A reasonable conjecture would be:
The Complete Line Map Theorem:
If any number of lines are drawn all the way across a paper thereby producing a map, then that map may be colored with just 2 colors.
The proof follows the SPOILER ALERT.
Two more questions then arise:
Why can't every map be colored with just 2 colors?
Do the lines need to be straight?
Again the answers follow the SPOILER ALERT.
!SPOILER ALERT! #7
Postpone reading this section if you want to think about your own proof. First there is a hint about the method of proof.
HINT: Start with one line and add one line at a time to see what changes. This method of proof is called "mathematical induction" but you don't need to use that terminology.
Here are the steps of an induction proof.
Colored 1 Line Map
Colored 2 Line Map
If you draw 1 line on the page, you color one side red and one side blue.
If you draw 2 lines on the page which cross, you color the 4 regions clockwise red, blue, red, blue.
If they don't cross, there are 3 regions colored red, blue, red.
Colored k Line Map
Add (k+1)-st Line
Flip Colors Below (k+1)-st Line
If you have already drawn k lines and colored the map with just 2 colors, what happens when you add the (k+1)-st line?
On each side of the new line everything is still properly colored with just 2 colors, but along the new line everything is wrong. Whenever the new line pass through a region, it splits it into 2 regions which now have the same color on both sides of this new edge.
However, if you flip the color of ALL the regions on ONE side of the new line, then everything is still properly colored on each side of the new line, but now everything is also properly colored across the new line!
If you continue in this manner: adding new lines and flipping all colors on one side of the new line, you will be able use just 2 colors to color a map made with any number of lines.
Notice that there was no mention of the word "induction" anywhere in this proof, no definition of an abstract statement P(n) with an initiallization step P(1) and an induction step P(k) ⇒ P(k+1). However, if you would like to learn more about "Proof by Induction", see the
Wikipedia article on Mathematical Induction.
And here are the answers to the final two questions:
Map Requiring 3 Colors
Map with Curves
Why can't every map be colored with just 2 colors?

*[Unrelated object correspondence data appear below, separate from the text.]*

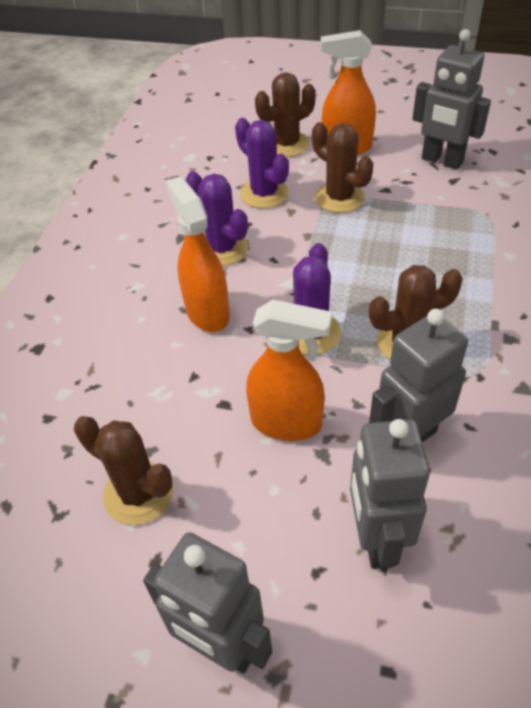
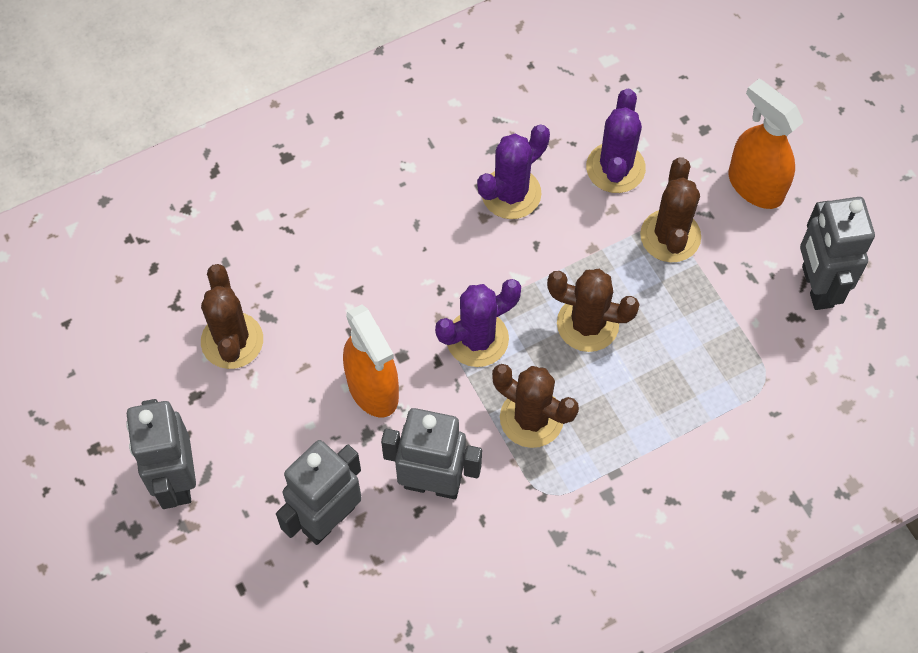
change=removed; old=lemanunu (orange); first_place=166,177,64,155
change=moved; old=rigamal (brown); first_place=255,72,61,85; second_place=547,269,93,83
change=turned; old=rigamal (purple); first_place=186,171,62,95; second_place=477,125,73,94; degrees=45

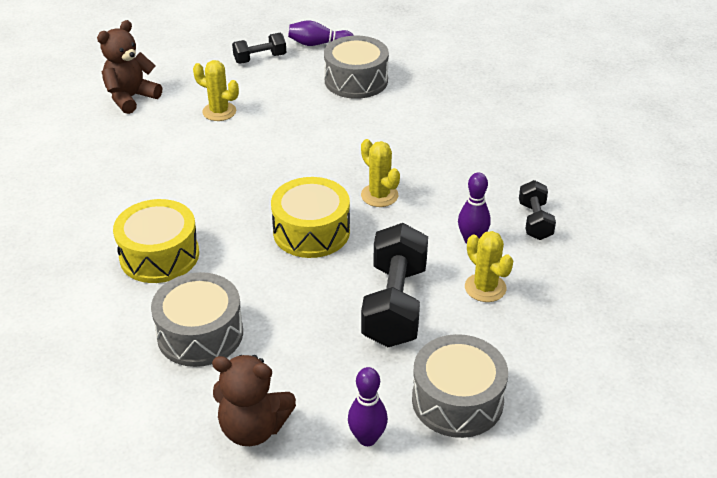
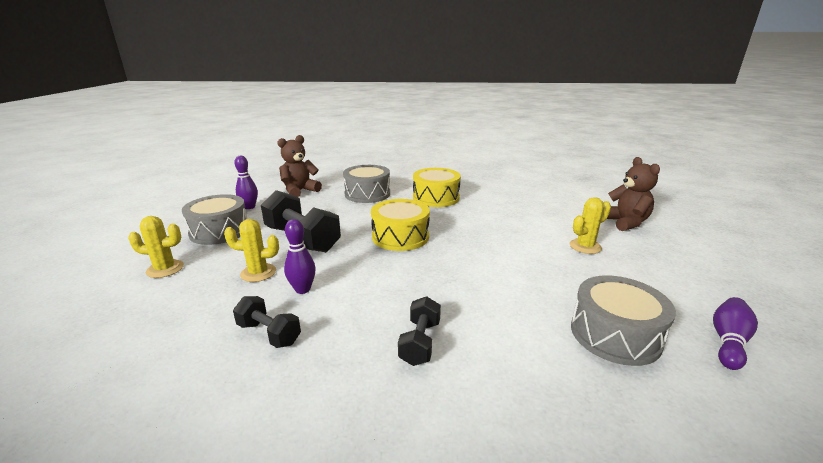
change=moved; old=rupetovu (black); first_place=232,33,54,31; second_place=398,296,43,70
change=moved; old=rigamal (yellow); first_place=361,139,39,68; second_place=128,216,56,62

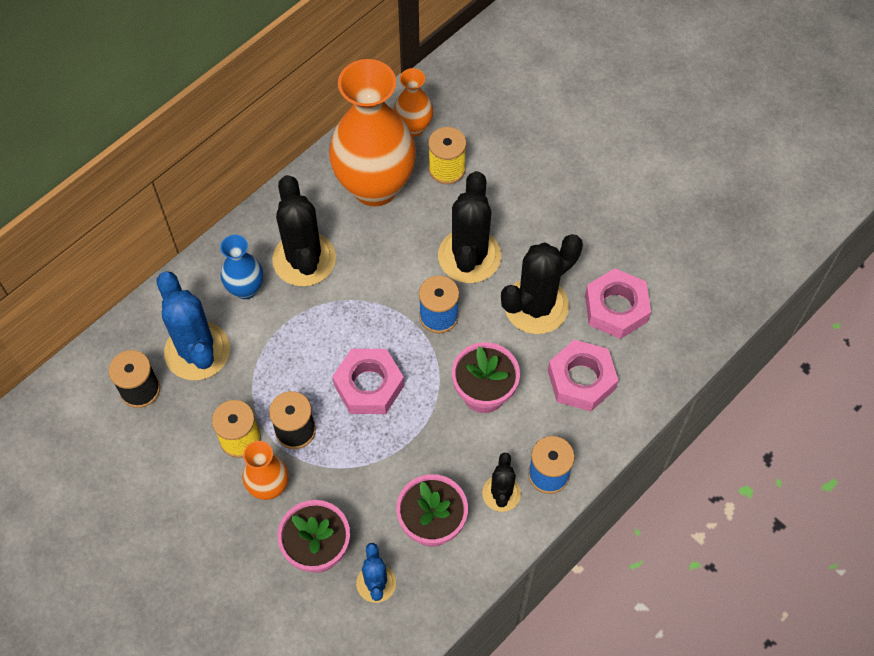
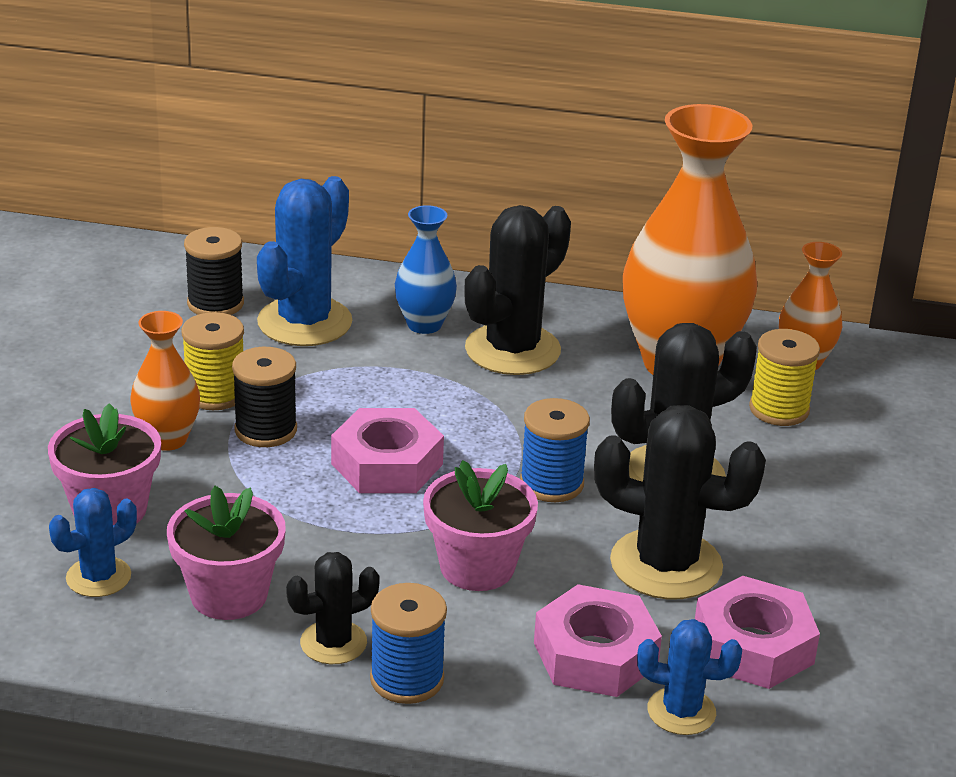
change=added; new=rigamal (blue); second_place=637,619,105,116

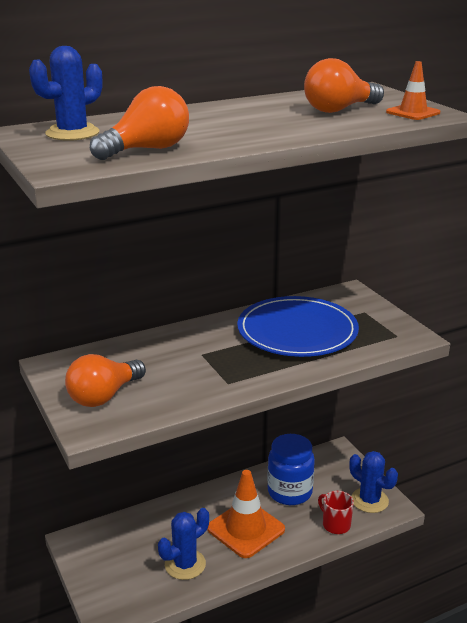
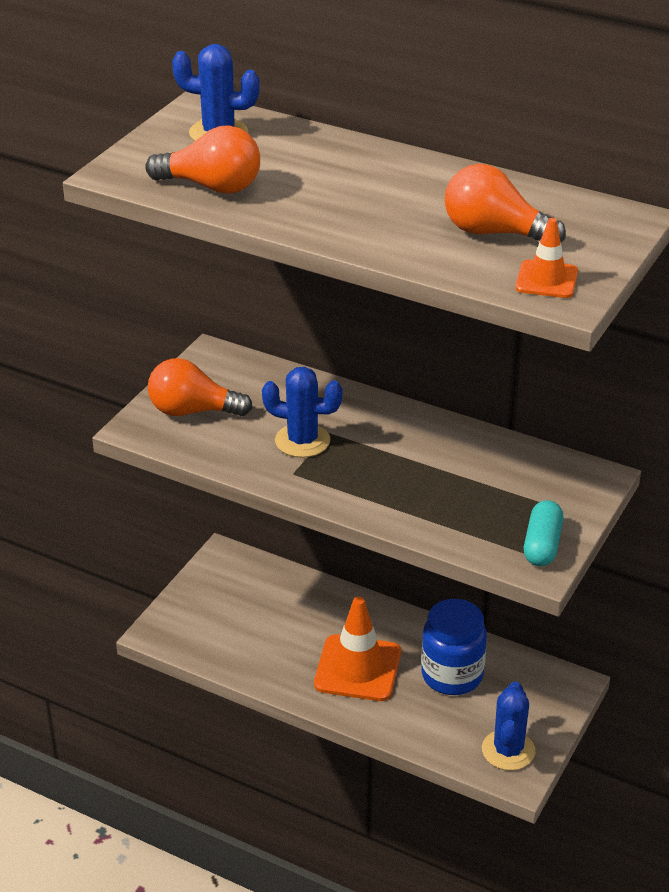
change=removed; old=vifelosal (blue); first_place=237,296,122,61
change=removed; old=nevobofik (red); first_place=318,491,36,43
change=added; new=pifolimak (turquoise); second_place=524,500,40,66
change=moved; old=rigamal (blue); first_place=158,508,51,72; second_place=262,367,81,91

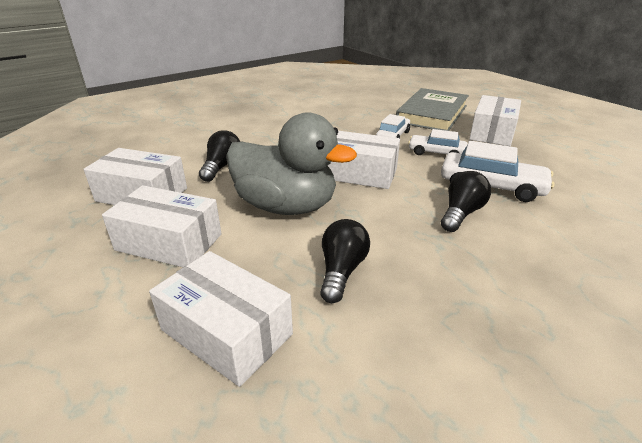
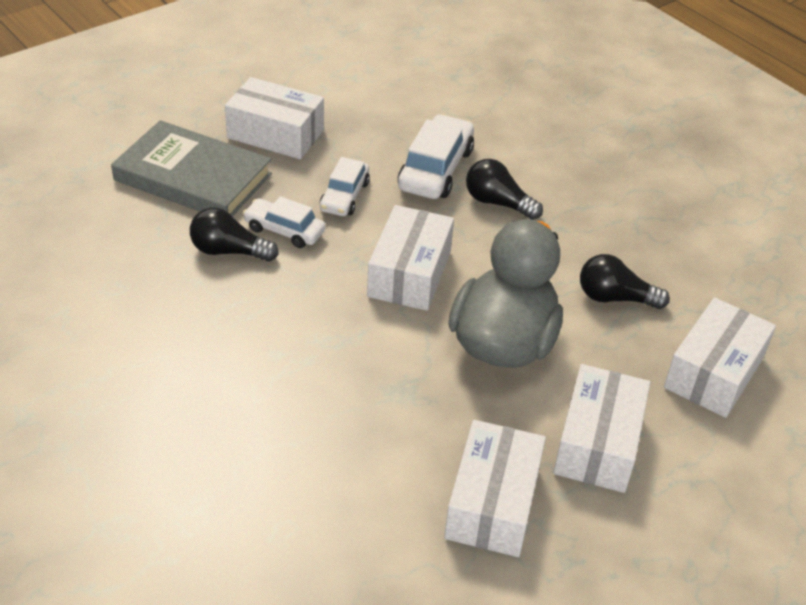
change=moved; old=mimegal (black); first_place=199,130,41,52; second_place=190,208,89,54

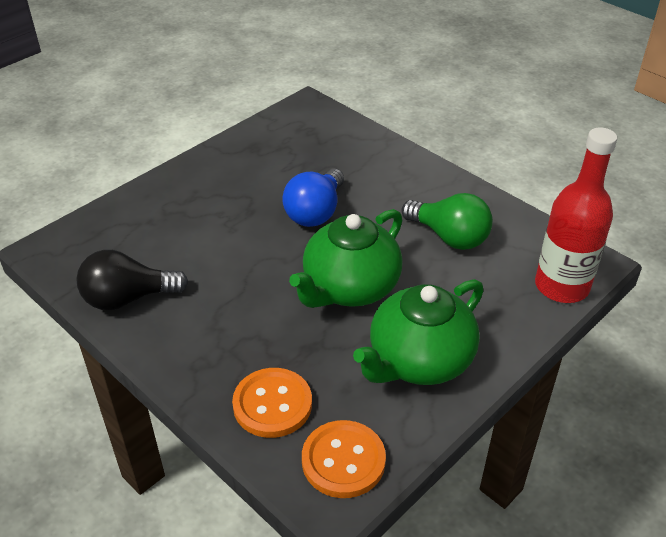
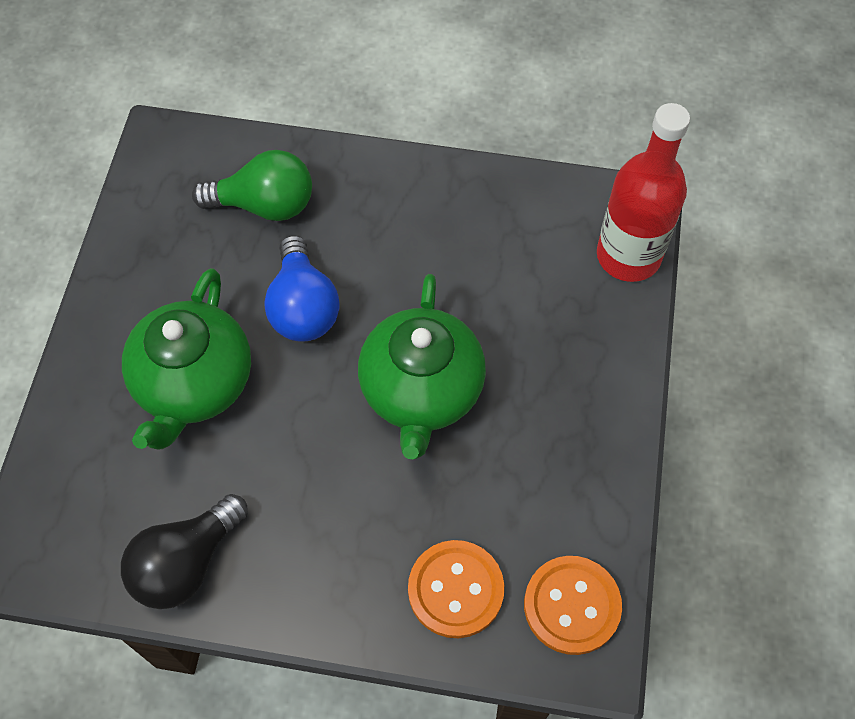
change=moved; old=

Because we require every line to be drawn all the way across the page. If we allowed a line to stop in the middle of the paper with its end on some other line, then you would need 3 colors to color the regions surrounding that endpoint.
Do the lines need to be straight?
No, as long as the wiggly lines go all the way across the page, it still splits the page into two parts and we can flip the colors of all regions on one side.
Notice that while looking at the US map you proved that it cannot be colored by just 3 colors, but while looking at your own map you proved it can always be colored by 2 colors. One is a proof that something can never be done and the other is a proof that something can always be done.